There Is a Summer 2021 “Salary War” in Big Law – But Be Careful What You Wish For

 

There is no question that competition for top talent in the legal industry is red-hot.  Why?  Strangely, it appears that Big Law realized a bit of an upside during the pandemic.  During the shutdown, demand for legal services increased considerably.  That, coupled with low overhead costs due to closed courts and remote work, has resulted in law firms having the financial wherewithal to considerably bump up their salaries.  That is why we currently have a “salary war” on our hands this summer.

Is that a good thing for bright-eyed law grads from top schools?  Is that a good thing for those looking to make a lateral move?  Well, sure.  Salary is, typically, a main driver of any job decision.  Yet, there might be more that meets the eye.

In this article, we are going to talk first about the latest “salary war” news that is as hot as some of the latest summer temperatures we have been experiencing.  We will then take a step back to discuss the unintended consequences of stratospheric associate salaries in Big Law, and what that means for lawyers both in Big Law firms and in-house.

 

The Summer “Salary War”

Big Law is trying to keep firm associates engaged.  The volume of work in big firms has remained very high, and it is expected that litigation will increase even further as courts reopen.  Yet, the threat of burnout is also high based on the stress and uncertainty of the last year, combined with increased workloads.  So, Big Law firms are using their most popular solution to wilting morale – increasing salaries.  As noted, the larger law firms have money to spare.

Accordingly, on June 10, Milbank announced that it was raising pay to $200,000 for first year associates, and $355,000 for associates with the most experience.  Not to be outdone, Davis Polk & Wardwell announced the following day that it was raising pay to $202,500 for first year associates, and $365,000 for senior associates.  Then, that same day, six other firms announced that they were basically matching the Davis Polk salary scale.  Finally, and most recently, Kirkland & Ellis, with the highest gross revenue in 2020, entered the mix, matching the Davis Polk scale as well.

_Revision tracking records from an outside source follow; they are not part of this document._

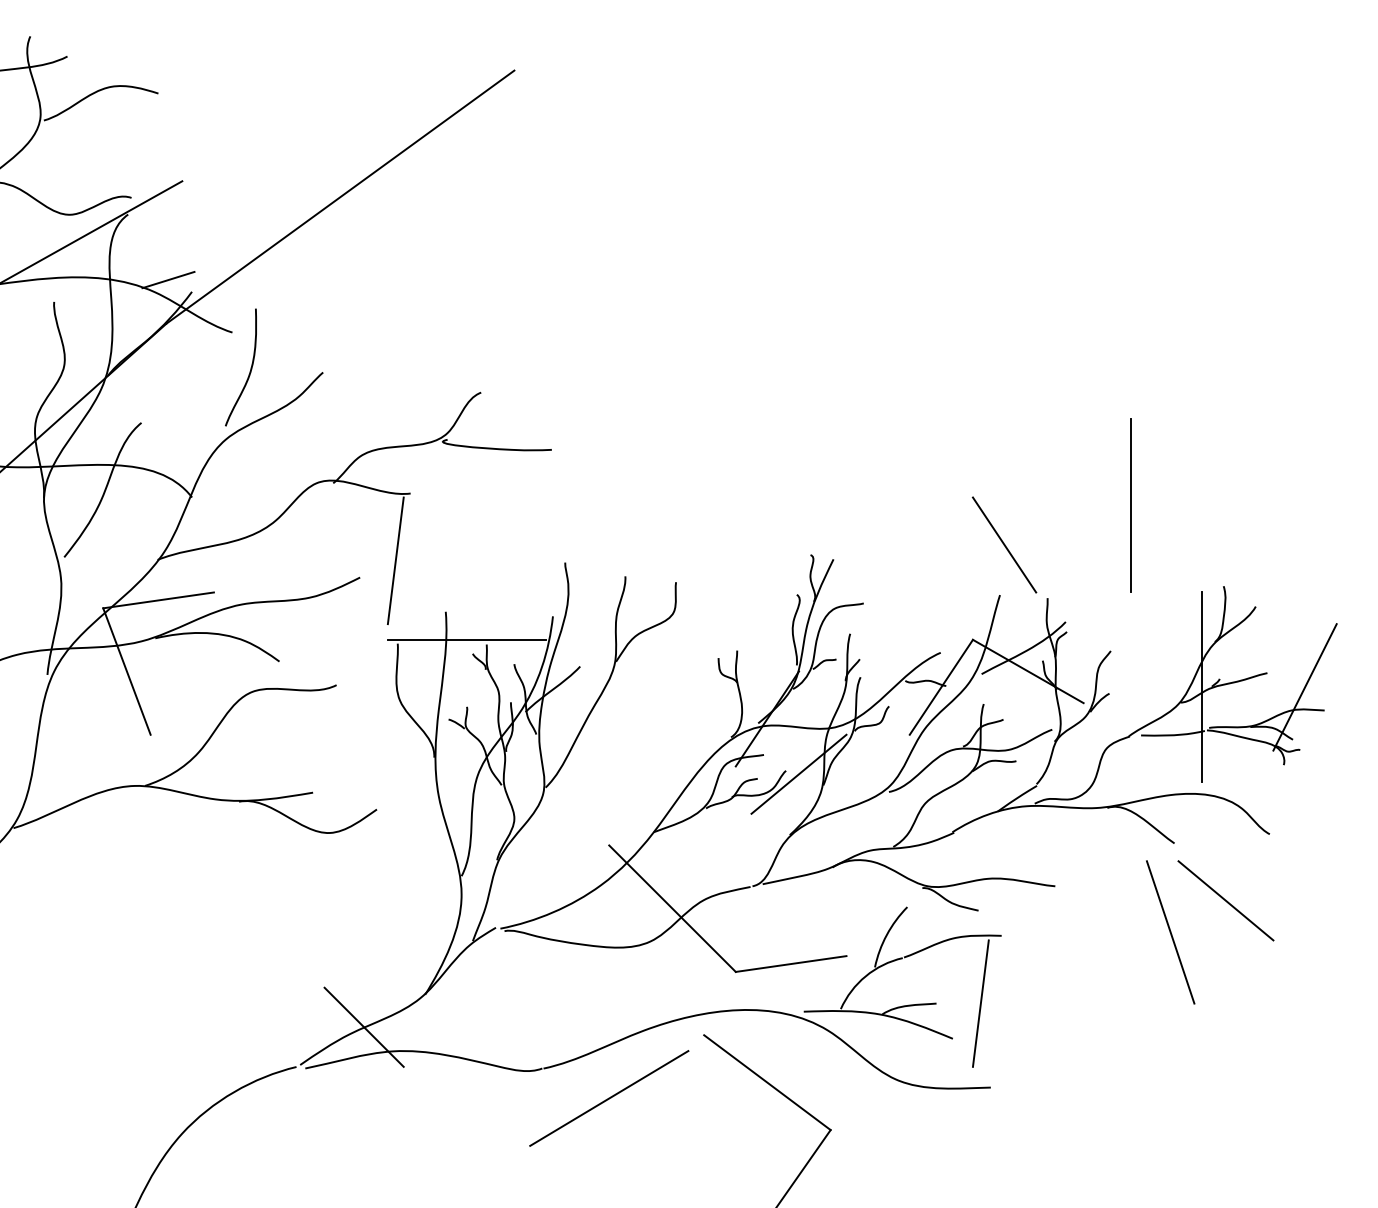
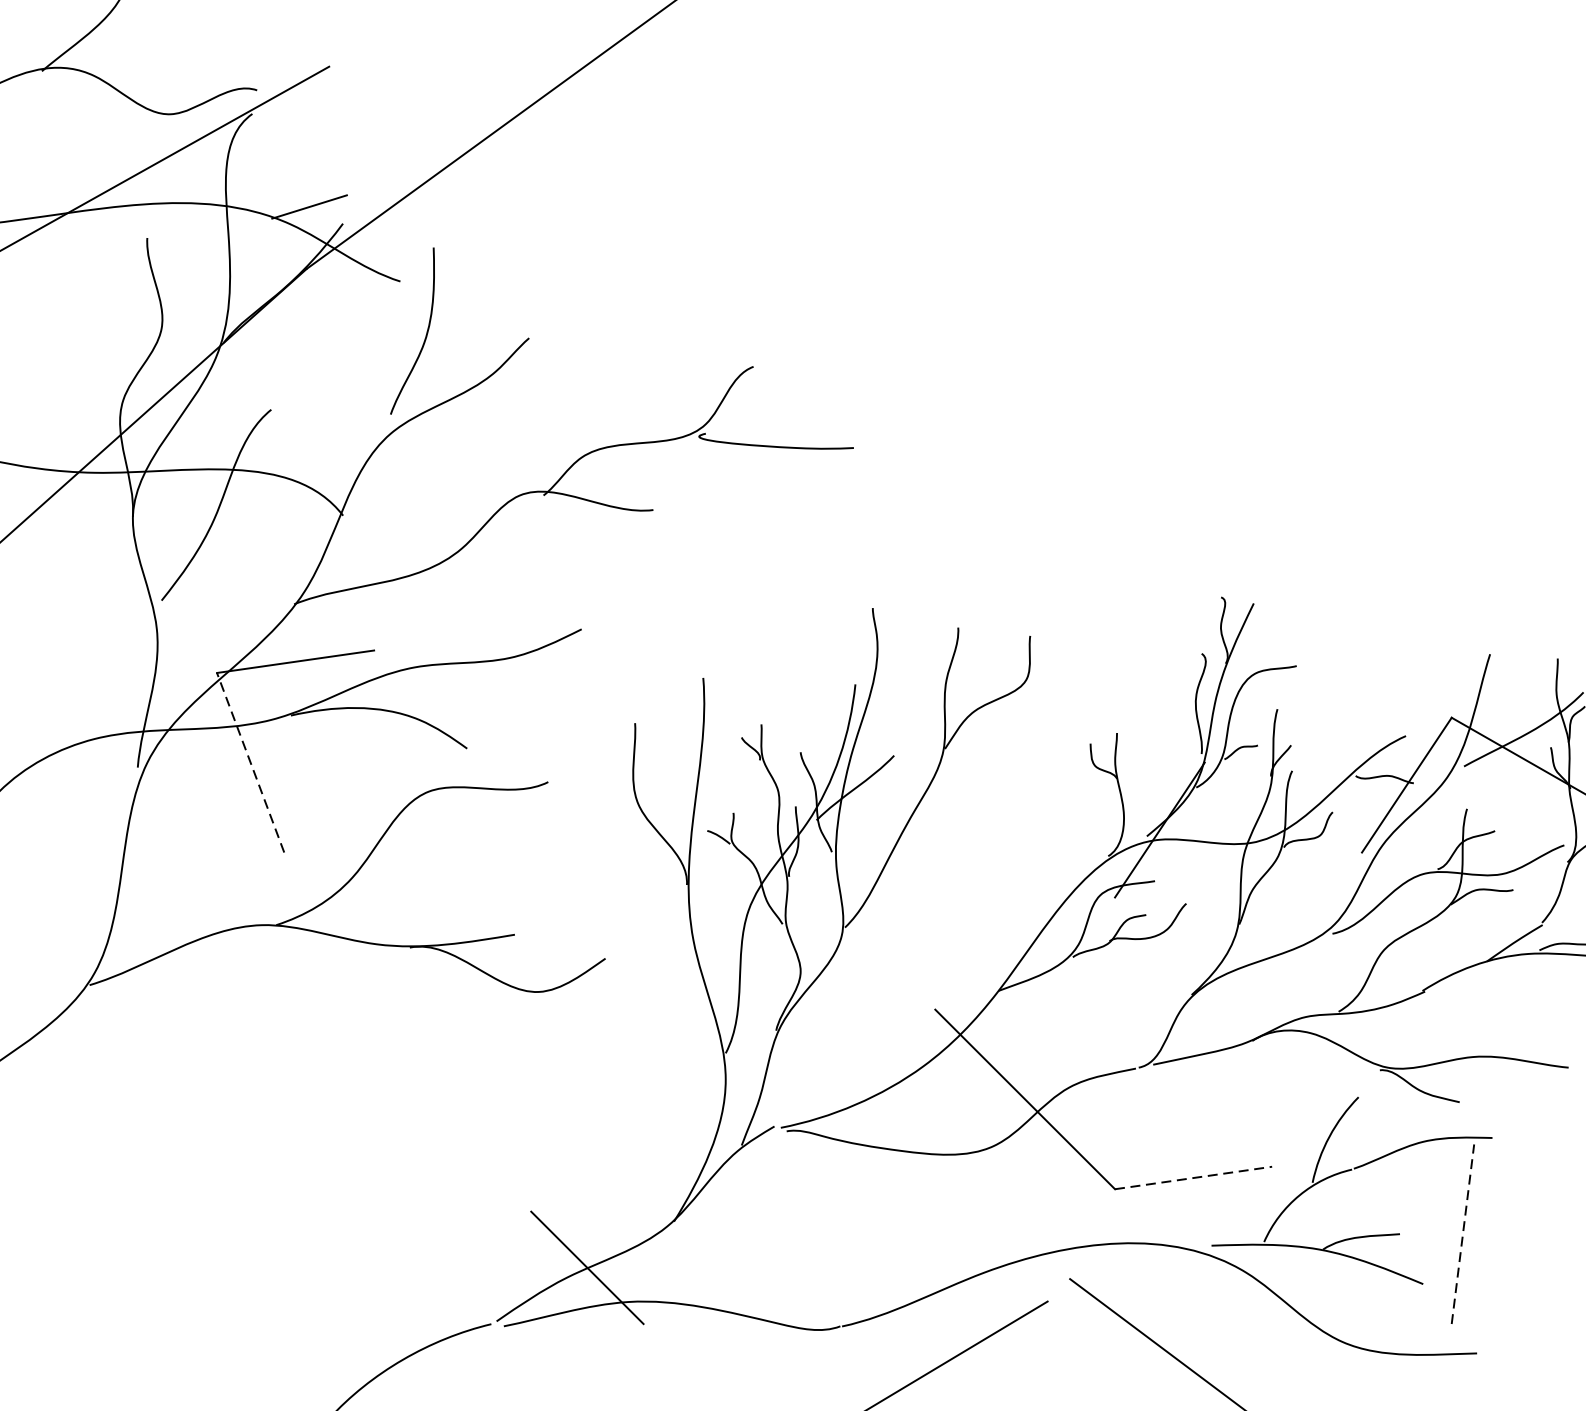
line: (1004, 544) -> (1496, 582), removed
line: (395, 560) -> (631, 605), removed
line: (466, 639) -> (732, 717), removed
line: (126, 671) -> (249, 762), solid -> dashed
line: (798, 773) -> (1204, 907), removed
line: (791, 964) -> (1194, 1178), solid -> dashed
line: (980, 1003) -> (1462, 1234), solid -> dashed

At first blush, these numbers seem at once mind-boggling, and great news for law firm attorneys.  Two decades ago, the big question was whether law students right out of law school should make six figures.  Now, first-year salaries have crossed the $200,000 threshold, and eighth-year associates are well into the $300,000s.  Given that high salary, though, is it all upside for firm attorneys?

 

The Non-Financial Costs of Doing Business for Big Law Attorneys

Working in Big Law has always demanded a great deal from lawyers, particularly younger associates.  Those costs come not only in long hours, but lost time with family and friends, missed milestones with loved ones, and even a tax on one’s health.  The bargain was, though, that the salary for a Big Law job was considerable, to offset all those lifestyle costs.

Does that bargain, however, stand the test of time?  With the increase in salaries resulting from the current “salary war,” it is highly likely that even more will be expected from already overworked attorneys.  While that may be good in the short term, when trying to pay down law school loans, rent a luxury apartment, or jump start a nest egg, lawyers may not wish to remain in that world for very long.

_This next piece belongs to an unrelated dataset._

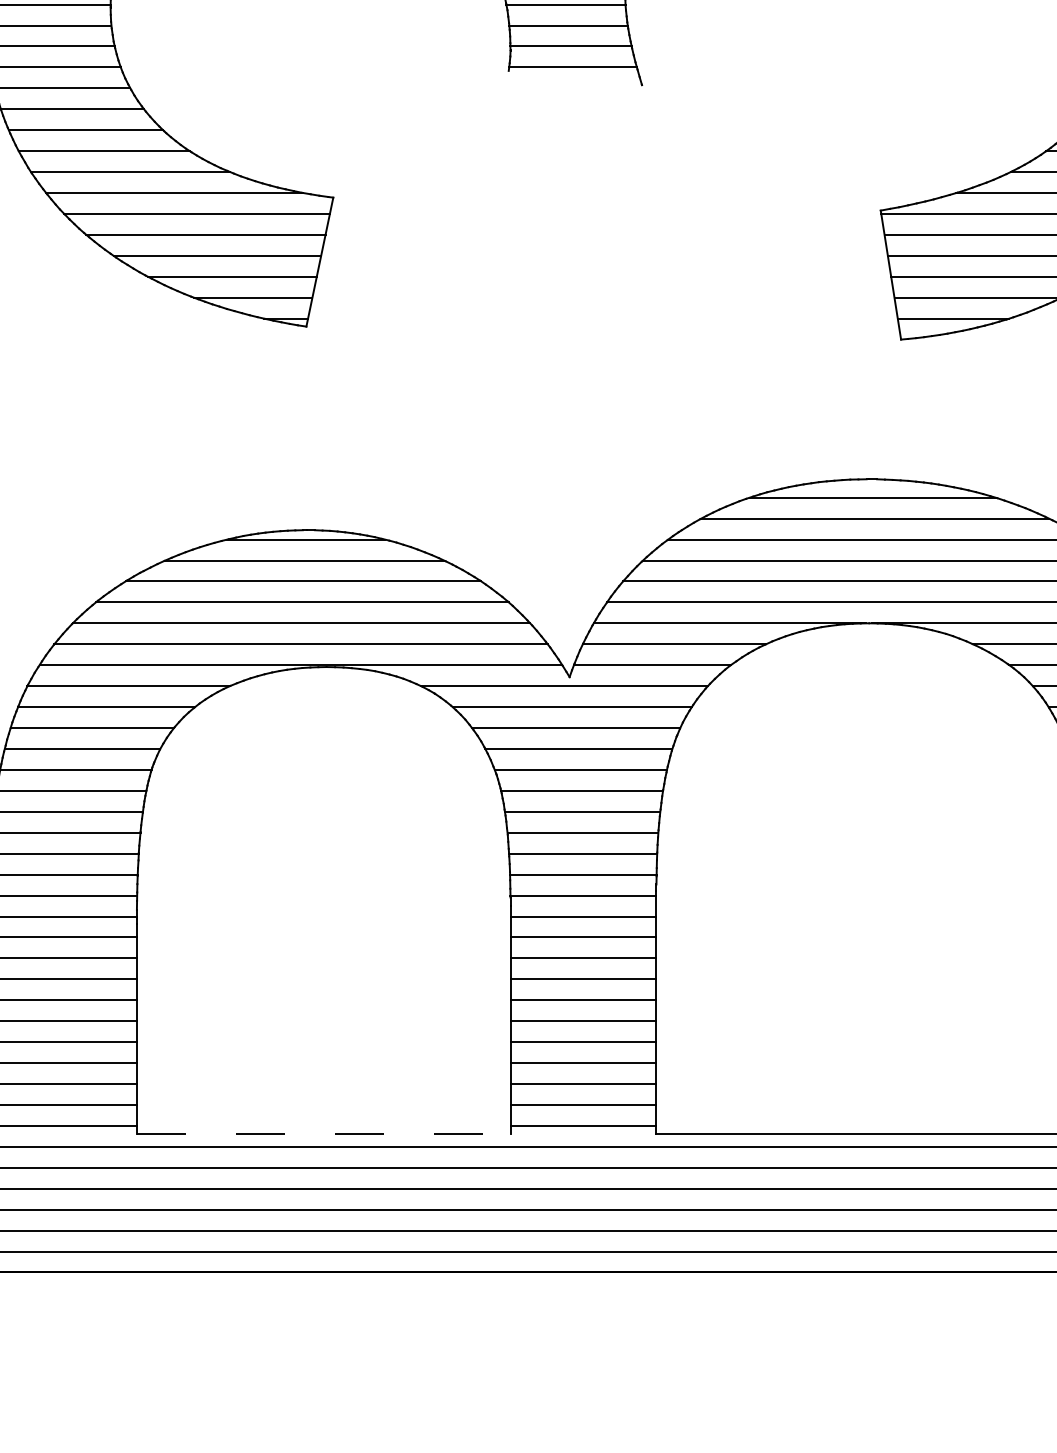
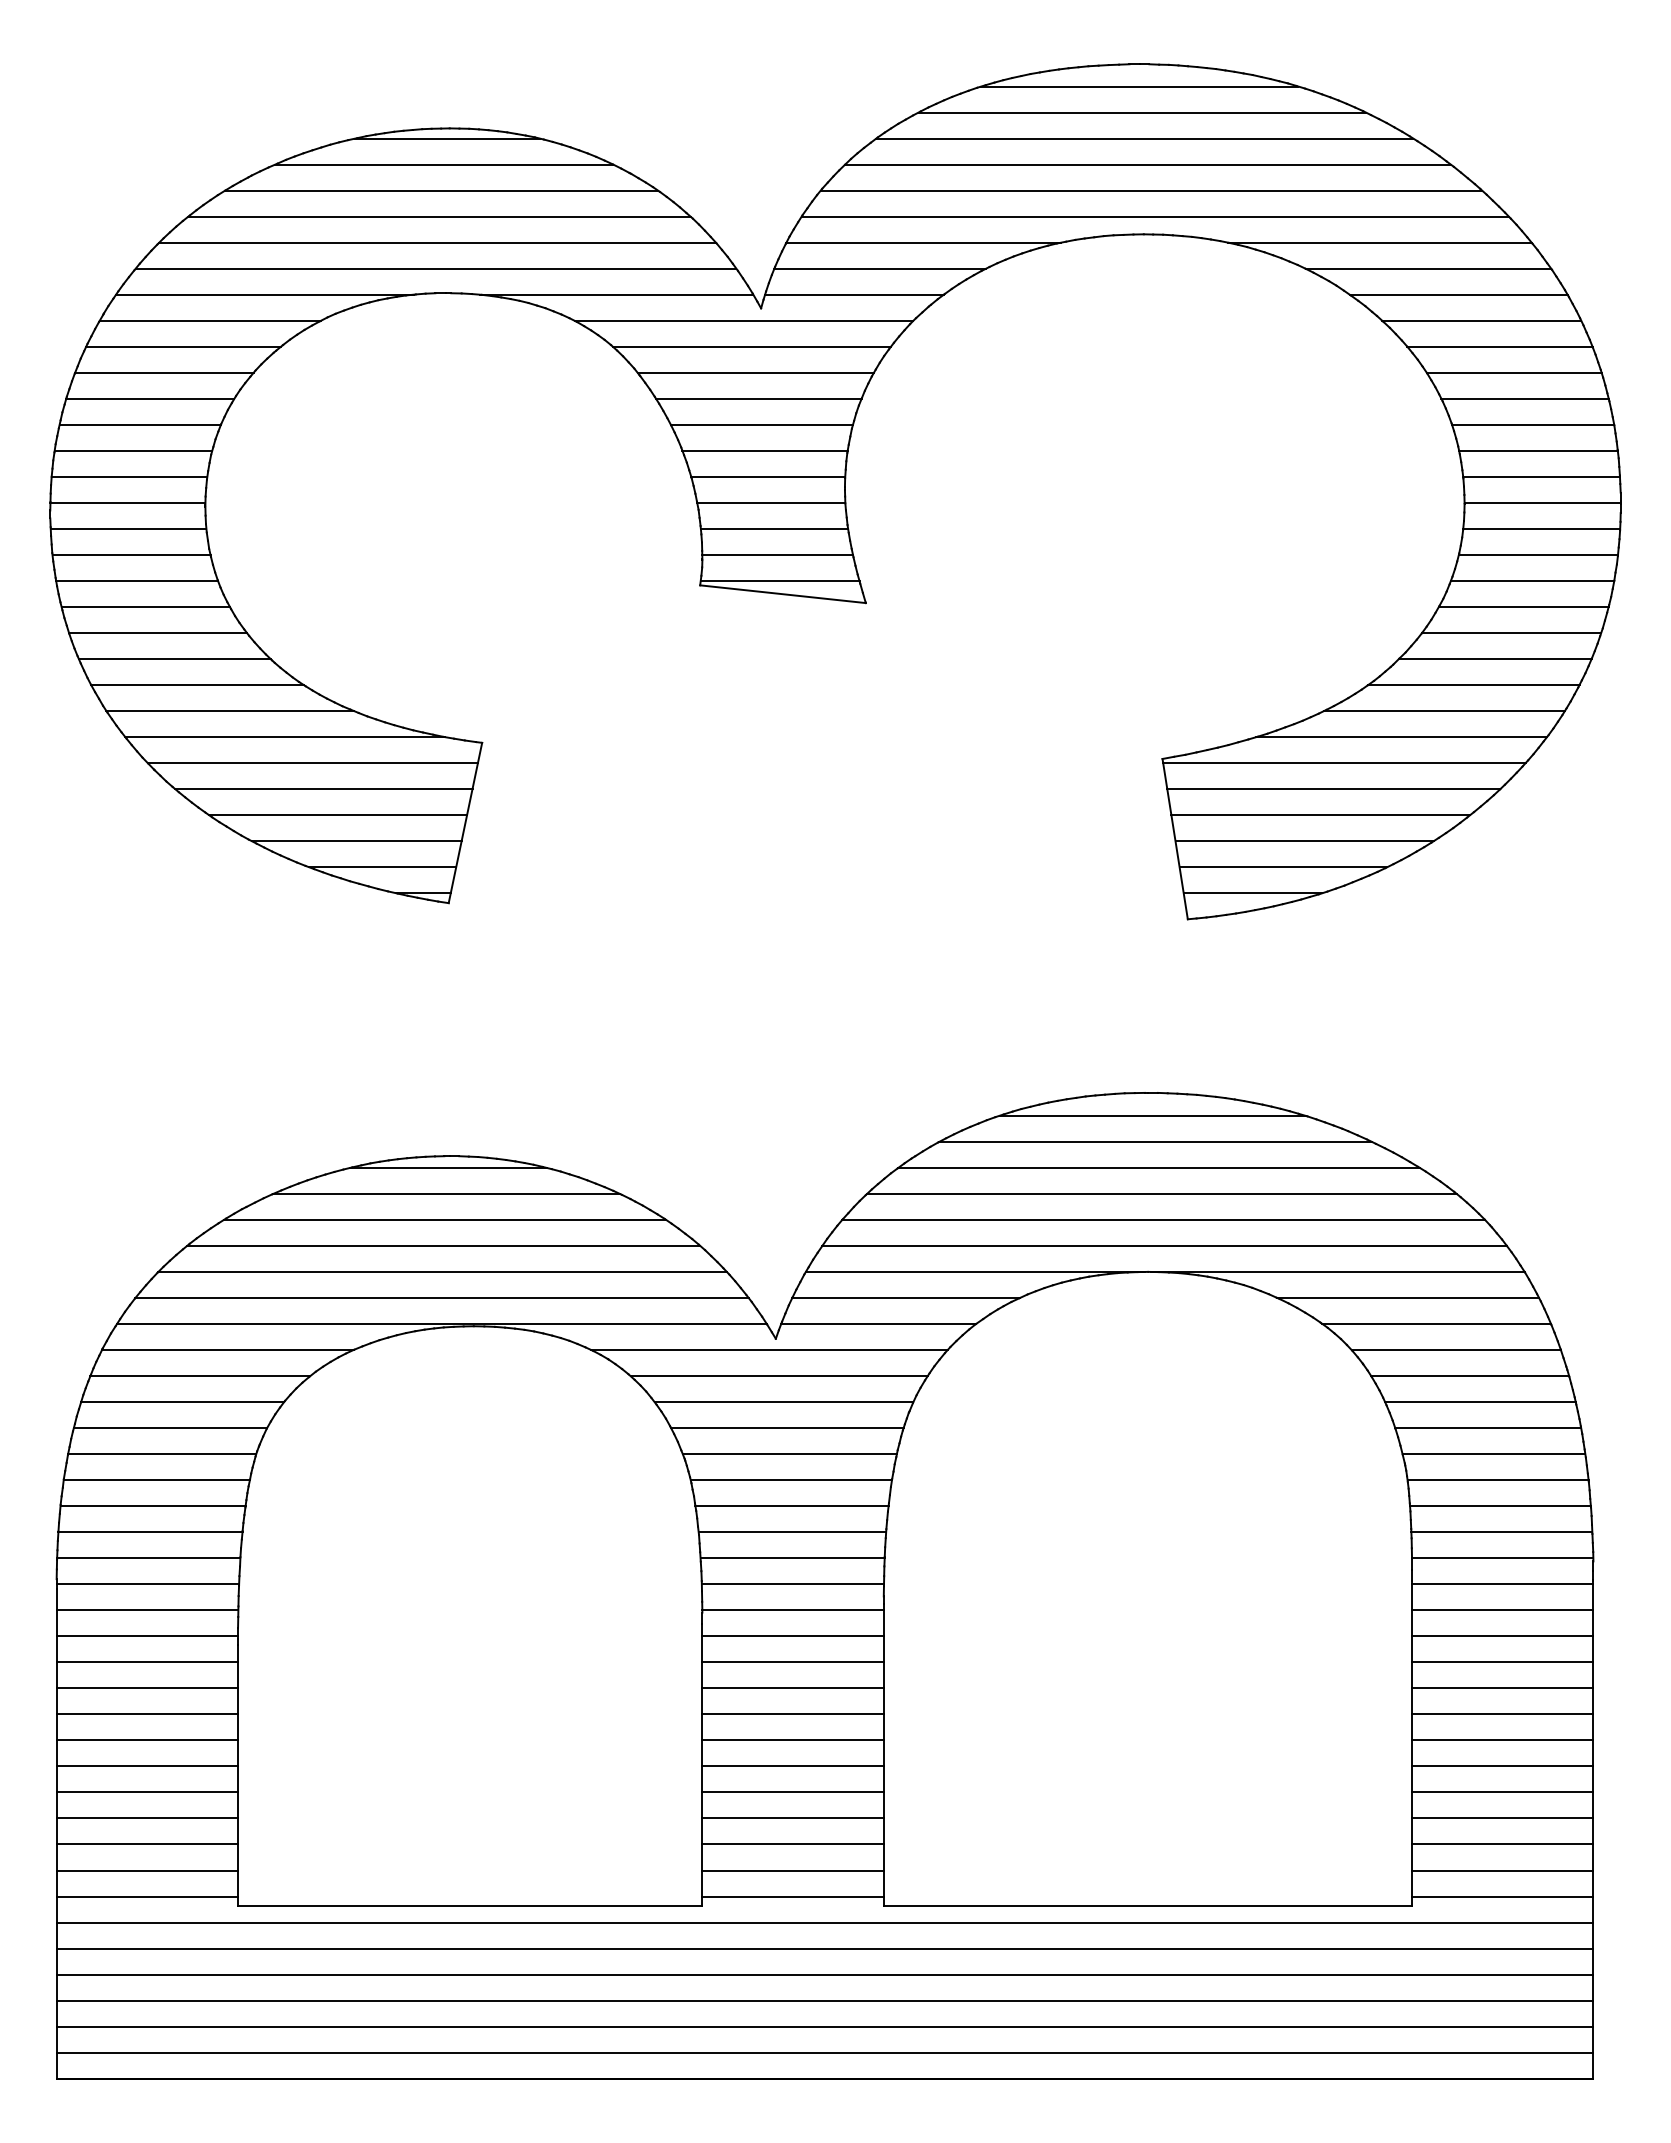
line: (574, 78) -> (782, 594), added
line: (323, 1133) -> (470, 1906), dashed -> solid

Thus, Big Law might be hurting itself in the long run because the expectations that come with a high starting salary might create a disincentive for lawyers to even choose Big Law in the first place.  At the very least, many associates will try to leave as soon as they can once they have experienced the grind for a few years.  That leaves an even smaller pool of attorneys willing to shoulder the Big Law burden, thus driving salaries and competition for talent even higher.

 

What About Client Costs?

Another consideration, and a possible unintended consequence of a Big Law “salary war,” is that clients might start to re-evaluate whether outsourcing their work is worth it.  Of course, some companies are so focused on completing the deal or winning the litigation, that law firm expenses are of nominal consequence.  Yet, other companies might find that they can obtain roughly the same goal by keeping certain types of legal work in-house.  Thus, they may choose not to underwrite Big Law’s salary war.

Interestingly, then, the high cost of law firm work might actually result in more opportunities and an increased demand for in-house counsel.  The pay for in-house positions will likely not rival the Big Law salaries for younger attorneys, but the reduced pressure of most in-house environments might allow for a desirable balance in the legal profession.

 

Conclusion

In sum, the salary war we are currently observing this summer sounds great on the surface for young associates in Big Law.  Yet, a lot is demanded of those receiving those Big Law salaries, and the pendulum of the market for legal services has a way of swinging back after such a market shift.

Indeed, the glow of high salaries and bonuses will certainly fade upon closer examination, and as we discussed, could even lead to better in-house opportunities.  The resulting market pressure from the current increase in Big Law salaries might just put further increases on hold for quite some time.